Pylimitics

"Simplicity" rearranged


Karen Spärk Jones

Have you ever wondered how search engines work? Beyond just “make a list of all the words on all the websites,” I mean. The technical term for that “list of all the words on all the websites” is the “bag-of-words model.” No, really, that’s what it’s called. And the bag-of-words model doesn’t work very well so searching documents because the only value it preserves is the frequency of word occurrence. A search engine based on that model would be excellent for retrieving Edgar Allen Poe’s poem The Bells (which repeats the word “bell” many times), but not so hot at finding Silvia Plath’s novel The Bell Jar, which hardly mentions bells or jars at all. 

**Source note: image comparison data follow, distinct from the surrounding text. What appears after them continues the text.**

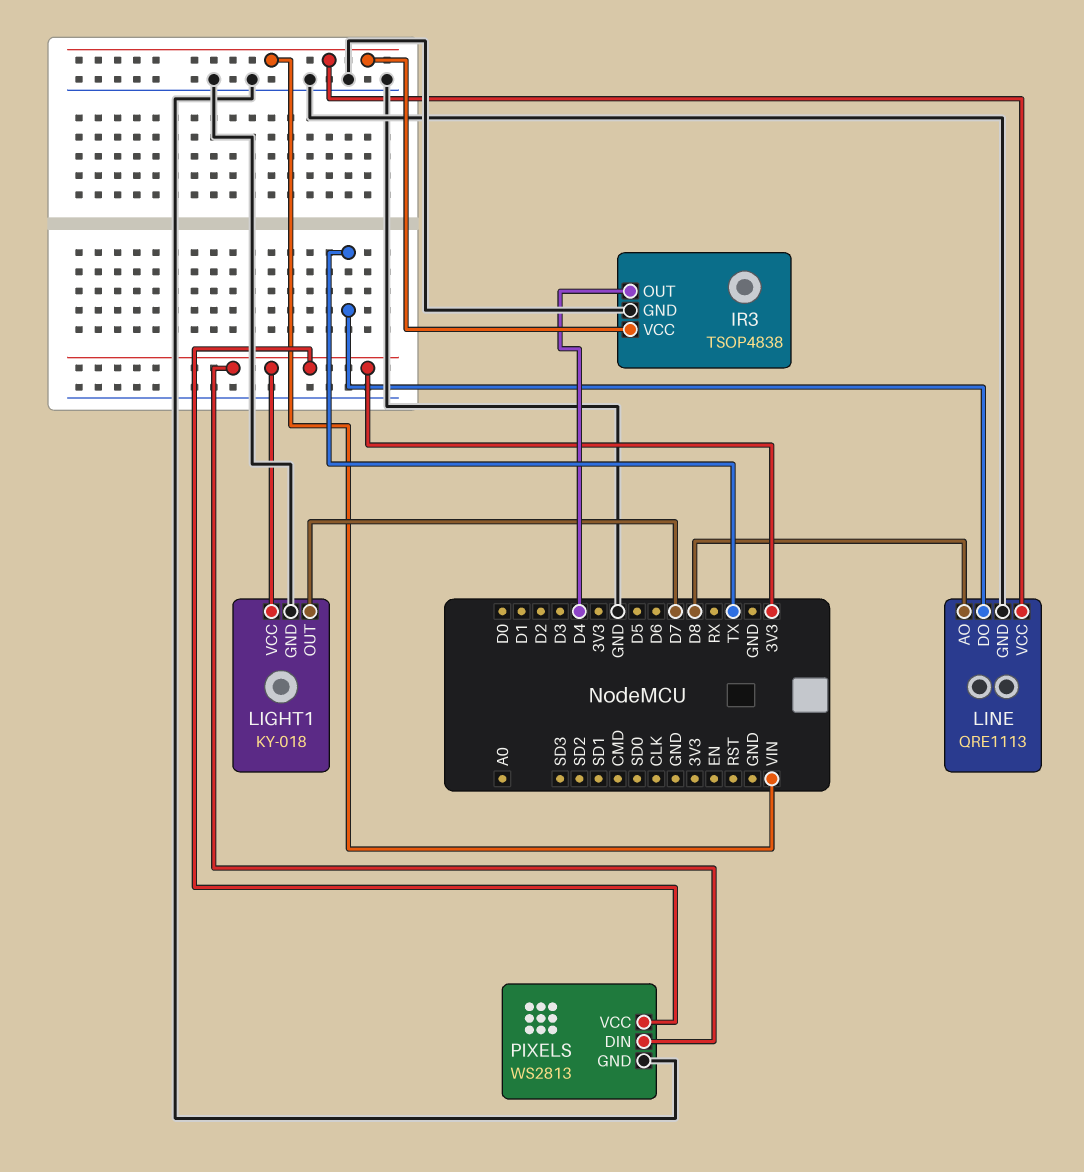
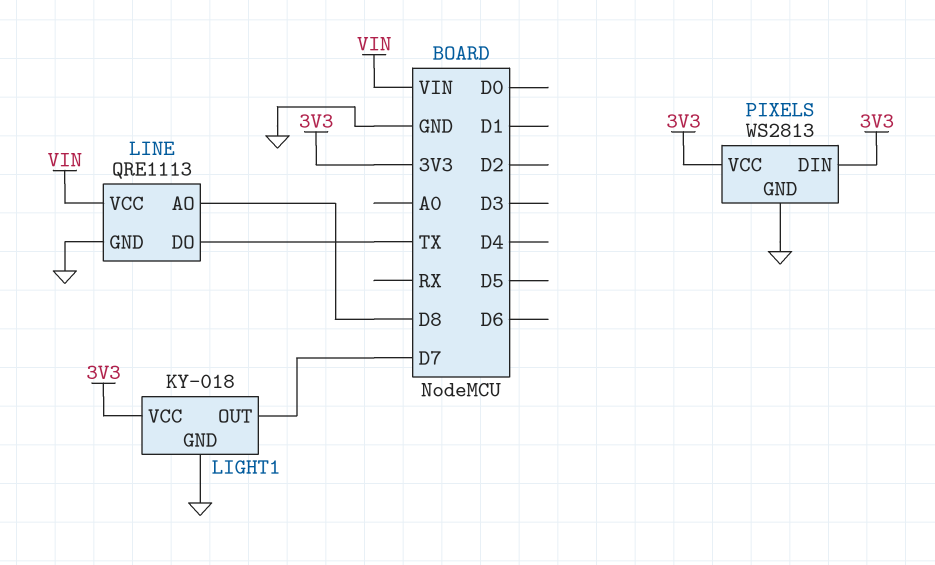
IR3: TSOP4838 -> none
IR3 pin GND: GND -> none
IR3 pin OUT: D4 -> none
IR3 pin VCC: VIN -> none

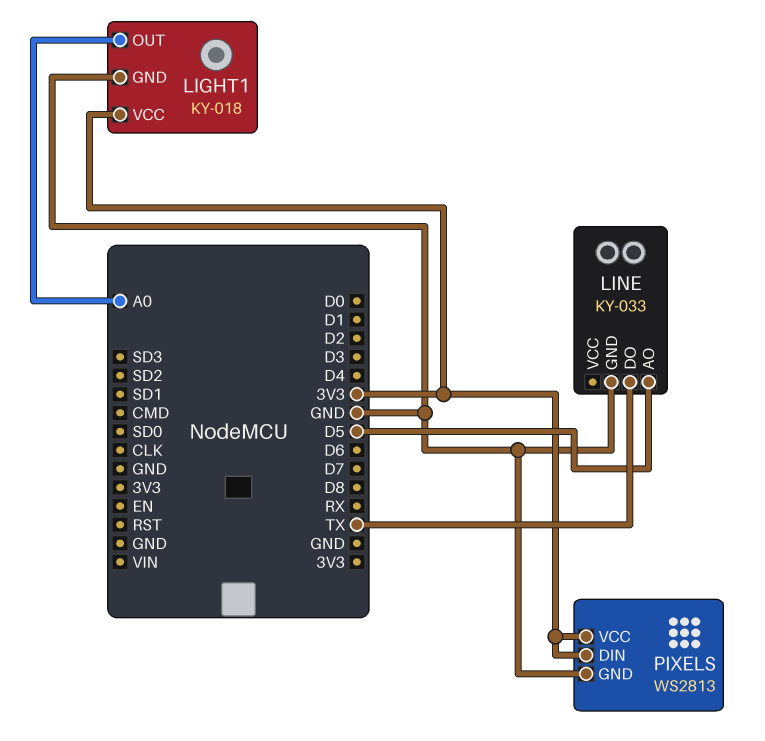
LIGHT1 pin OUT: D7 -> A0
LINE: QRE1113 -> KY-033
LINE pin AO: D8 -> D5
LINE pin VCC: VIN -> none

A better approach to searching is if you could preserve how important a word is to a particular document. One way to do that is to measure how specific the word is to that particular document. You can measure that statistically using a technique called inverse document frequency. And the technical term for this approach is the “Lego-kit-of-words model.” No, I’m just kidding, it’s actually term frequency-inverse document frequency, or tf-idf. This one was invented in 1972 by Karen Spärk Jones, who was born August 26, 1935 in Yorkshire, England. Her surname is not “Jones,” by the way, it’s “Spärk Jones.”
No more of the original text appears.